Intercontinental Internet communications lie on top of a complex network of submarine cables forming its global communication backbone. As part of ongoing work focused on the criticality of the submarine cable network, fellow researchers from Northwestern University and the University of Wisconsin-Madison and I mapped traceroute measurements to submarine cables as a first step towards understanding its potential vulnerabilities.
We initially set out to follow an approach first introduced in a position paper, building on the assumption that given a traceroute, one could identify the hop or link with the largest latency and if the associated routers were found near submarine landings, that this link could be mapped to one or a handful of cables. Unfortunately, a preliminary analysis of traceroute datasets changed this assumption.

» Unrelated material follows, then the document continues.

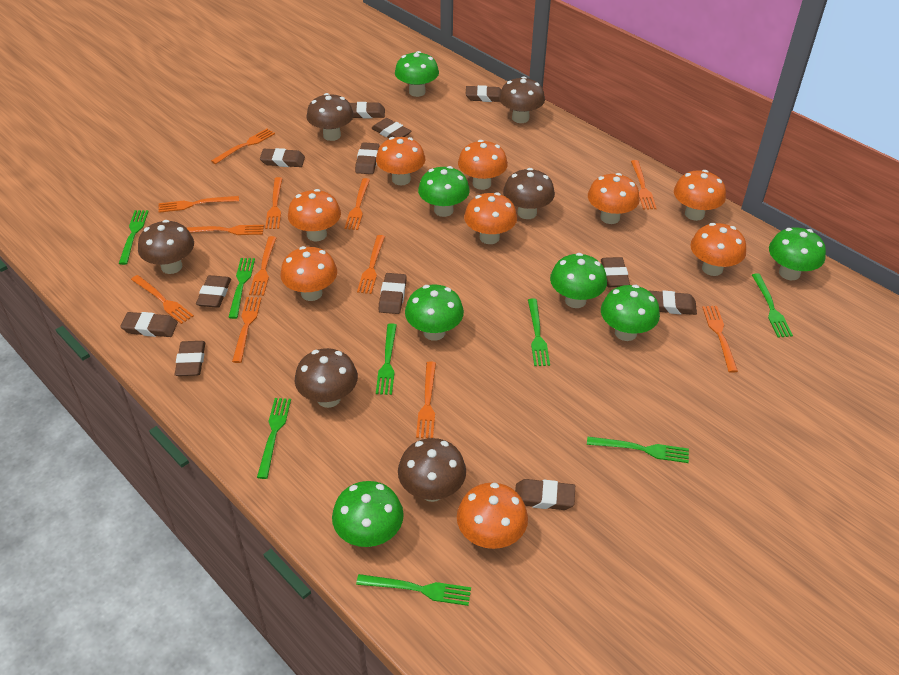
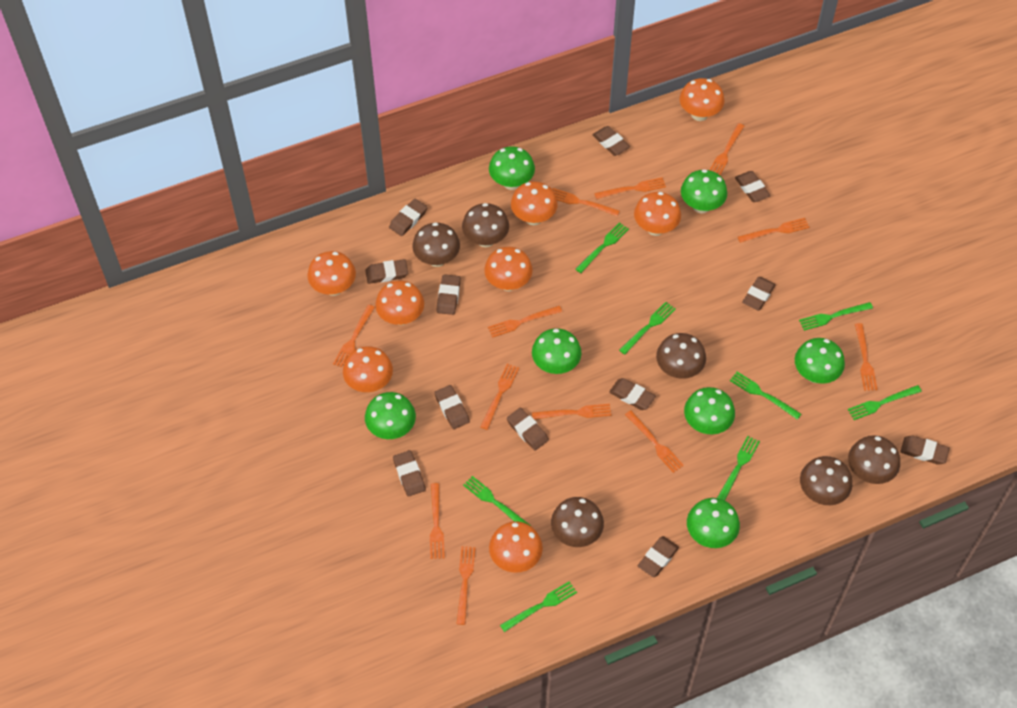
orange mushroom: 9 -> 8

While we found traceroutes matching these expectations, we also found many others in which the routers associated with a submarine-traversing link were far inland from the closest landing points, some as far as 700kms. Further analysis revealed many of these long-haul links covering distances larger than 10,000kms and connecting every economy worldwide.
Motivated by these early observations, we conducted a longitudinal study of intercontinental long-haul links and their preferred destinations. In a paper to appear at SIGMETRICS 2024, we report on the first-ever study of this long-haul infrastructure using a large corpus of traceroute data collected at the network’s edge and spanning over seven years.

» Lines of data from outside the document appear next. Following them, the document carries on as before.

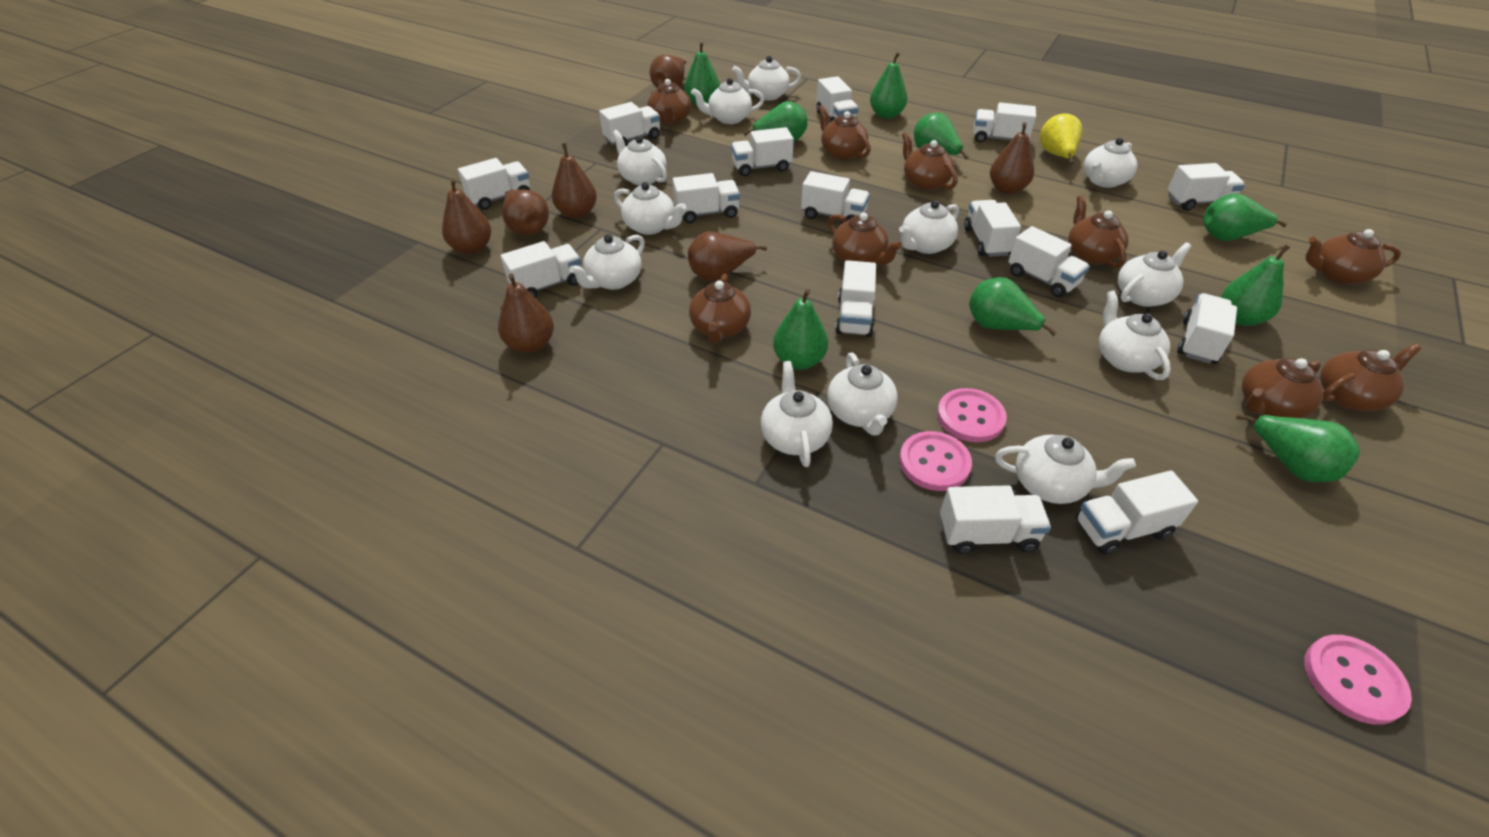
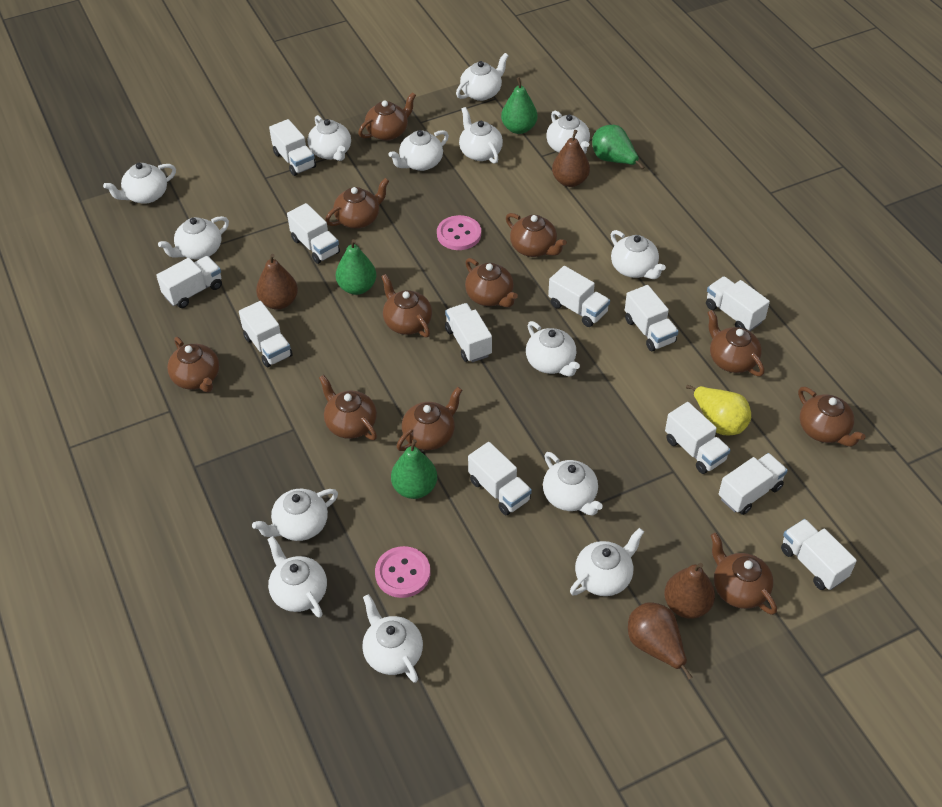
brown pear: 7 -> 4
brown teapot: 9 -> 11
green pear: 9 -> 4
pink button: 3 -> 2
white teapot: 12 -> 14
white truck: 15 -> 12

Our study revealed a vast network with links spanning thousands of kilometres and central nodes connecting as many as 45 economies.
While long-haul links can be thought of as the network-layer manifestation of critical transoceanic cables, we find that long-haul links are substantially longer than any intercontinental submarine cable segment, with a median Round-Trip Time (RTT) of 130ms – nearly 84% larger than the median RTT of submarine cable segments (70.76ms).
The termination points of these links are located quite far from the nearest, on-route, landing points. Specifically, 64% of them are at a distance of 500kms from the nearest landing point, and in 10% of the cases, that distance exceeds 3,513kms. Chicago, a popular ‘destination’ is more than 1,000kms away from the nearest landing point and yet connects over 60 economies within one hop.
Our study contributes to the community effort to create consistent maps across layers of the Internet, from AS-level to logical and physical connectivity, critical to a range of important analyses from performance and robustness to security.
This new perspective opens a wide range of promising directions for future research, from alternative views of the long-haul infrastructure to exploring that infrastructure’s key properties and temporal stability.
To learn more about our study read our paper ‘A hop away from everywhere: A view of the intercontinental long-haul infrastructure,’ which we will present at the 2024 ACM SIGMETRICS Conference.
Esteban Carisimo is a Postdoctoral Researcher at AquaLab, a group at the Department of Computer Science of Northwestern University, whose research takes an interdisciplinary approach to Internet topology, including IXPs, CDNs, transit diversity, and network congestion.
Contributors: Fabián E. Bustamante (Northwestern University), Caleb J. Wang (Northwestern University), Mia Weaver (U. of Wisconsin-Madison) and Paul Barford (U. of Wisconsin-Madison).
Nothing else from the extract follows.